What does all this mean? One obvious thing is that this data explains very well why some people take the jabs and experience little or no adverse events (though this is only in the short-term, since we do not know with certainty what these experimental jabs will do in the long-term), while others are harmed, maimed, or even killed. However, the more important takeaway is this: at best, there has been a serious failure in the manufacturing process resulting in inconsistencies and varying levels of toxicity in the batches– very high toxicity in some lots which are associated with serious harm and death, and seemingly low or no toxicity in most other lots. At worst, it implies there is intent by the manufacturers to vary the “magic potion” that is the Covid-19 jabs, whereby some lots are clearly set up with greater propensity for harm than others. All in all, would it not be the rational thing to do to stop these injections so as to investigate these very concerning findings?
What’s the Over/Under in Vegas on the extreme negligence vs. intentional malfeasance question?
This is because of the depopulation Agenda 21/2030 that first Bush announced. In case you have not noticed the genocides happening since the inside job on 9/11/2001 to control our minds with trauma. For me I expect this from our government and find no surprises because nothing is by accident! Culling and soft killing was apart of the plan, hence we have a drug crisis and a they covered everything up with Covid 19 which was funded by our taxes in China through NIH grants to control our minds via trauma induced mind control. They defied basic laws of physics with 9/11 narrative, do not forget this is not about science, our health or saving lives.

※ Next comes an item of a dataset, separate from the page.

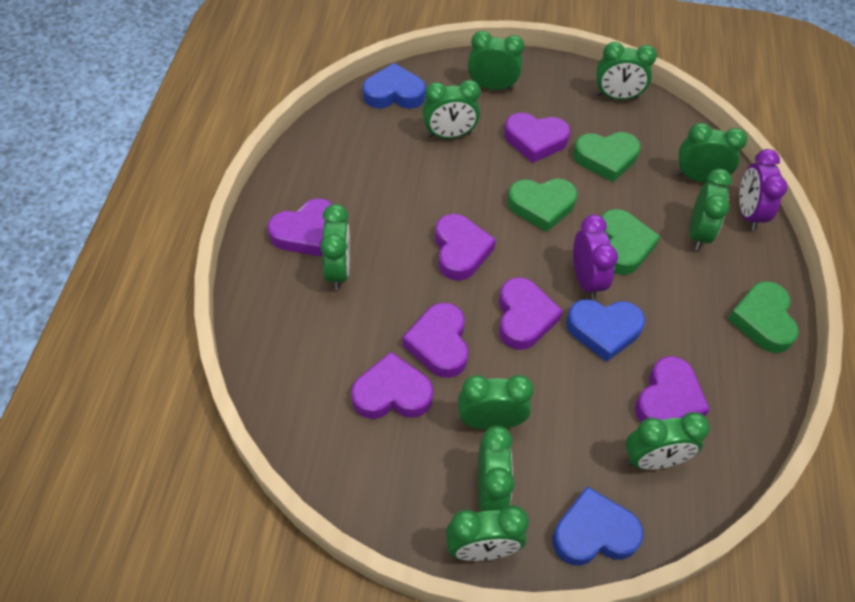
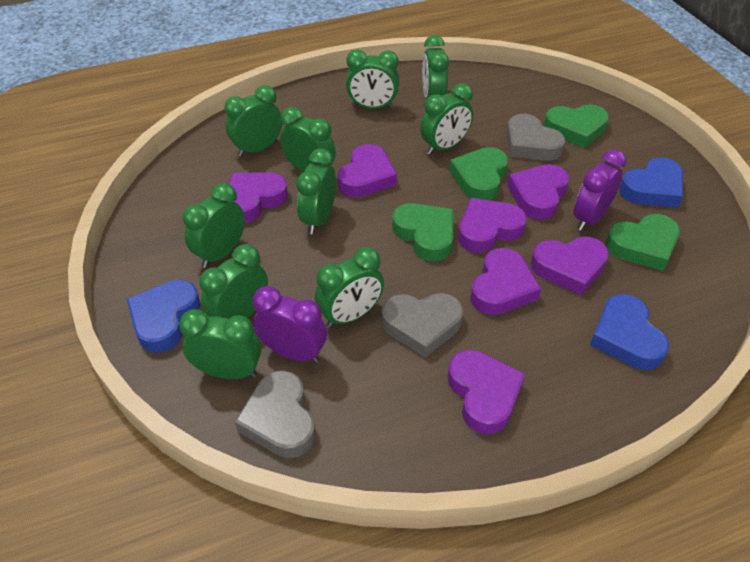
grey heart: 0 -> 3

We have been under biological warfare since October 2019 funded by our taxes but no one bats a eye or questions the obvious? Who is paying for the “free” tests and “free” “vaccines” (eugenics)? The tax payers are getting billed by the pharma mafia who helped conspire against all of humanity long before the leak or intentional release rather. Event 201 and Clade X is proof they practiced for this all. Plus all the grants in preparation via “gain of function” “research”.

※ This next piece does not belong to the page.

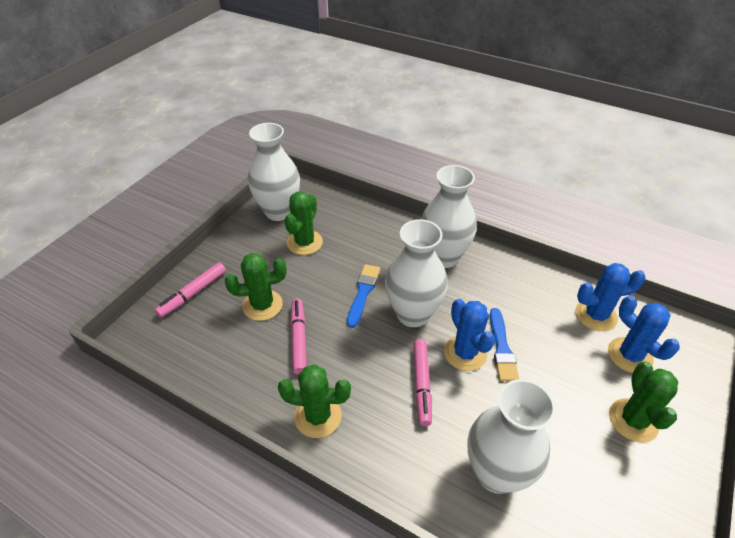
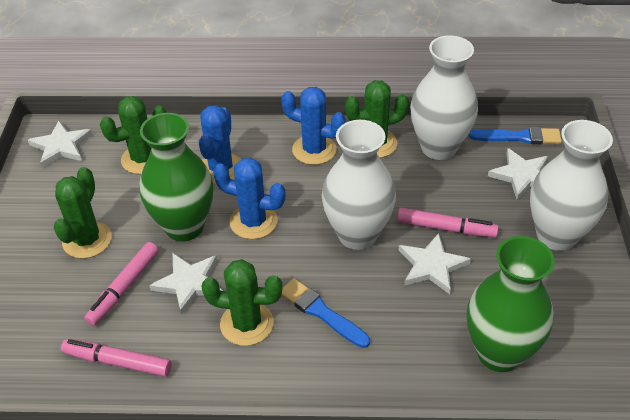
green vase: 0 -> 2
white star: 0 -> 4
white vase: 4 -> 3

The CladeX simulation (dated Oct 2019 on researchgate) is most likely just as fake as the spars scenario.
The spars scenario dated 2017, yet appears on the jhu website with a date of March 2020.
However, on researchgate, I found various “studies” dated way into the future. For example, “Edaravone… protects mRNA-induced motor neurons..” Dated Dec 2022.
As a side note, I looked up Matthew Schearer, the supposed author of the CladeX paper. He is listed as a senior research associate, with his only accomplishments being is graduation and service in the Navy.
I feel the Occam’s Razor path to take here is to first find out what specific cities/counties/towns/ect. the specific high-event lots were distributed to and then research which racial groups are most prevalent in those areas. It may simply be the case that some racial group is more likely to suffer adverse effects and that yet another one is more likely to have a fatal reaction than it actually resulting from faulty synthesis or alterations to the vaccines at the manufactural source. As much as the US likes to pretend that it’s a “melting pot”, in general racial groups tends to stick together and live in closer proximity to one another than they are to intermingle. Some statistical analysis has already shown that certain racial groups are more prone to serious reactions from COVID than some others are, so it’s not really a huge leap in logic to assume the vaccines may result in similar disparities.